Desde mediados de los 80 se ha institucionalizado el empresario presidente de equipo de fútbol como respuesta a la casi siempre maltrecha economía de los mismos. Dinero y teórica gestión a cambio de popularidad social. Ecuación que en pocas ocasiones ha cuadrado d ela forma necesaria.
Hubo un caso, sin embargo, que puede estudiarse como referente del modelo señalado. Al menos, por una ocasión, los factores comercial y deportivo se fundieron de forma provechosa para crear una dinastía que dominó Europa durante casi una época.

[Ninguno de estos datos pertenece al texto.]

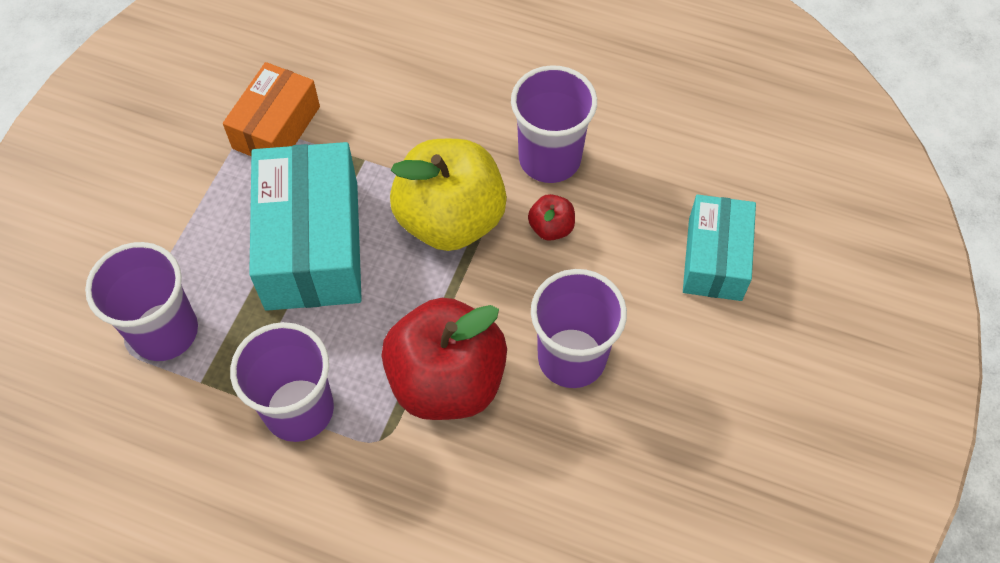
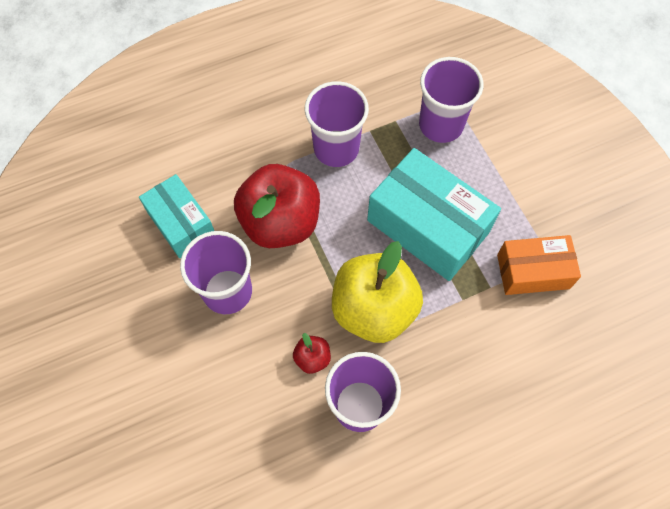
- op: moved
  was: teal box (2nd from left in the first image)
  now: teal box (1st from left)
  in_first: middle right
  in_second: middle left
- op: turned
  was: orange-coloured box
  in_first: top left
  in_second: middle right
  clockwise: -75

Silvio Berlusconi era el rey de la tele basura italiana y casi europea. Como hombre ambicioso que siempre ha sido sabía que nada mejor que el fútbol para lanzarse al estrellato social y el reconocimiento, como trampolín necesario para sueños de grandeza que iban más allá de los negocios. Se daba la circunstancia que el club de sus amores era nada menos que un clásico del calcio, que encima estaba en horas más que bajas. A mediados de los 80 el Milán estaba bajo la omnipotente sombra de la Juventus de Angelli e incluso empezaba a someterse a nuevas potencias en ciernes como el Nápoles de Maradona. Berlusconi tenía dinero de sobra para afrontar fichajes de postín y relanzar la titubeante nave milanista, pero necesitaba de un liderazgo sólido desde el banquillo para cumplir sus objetivos.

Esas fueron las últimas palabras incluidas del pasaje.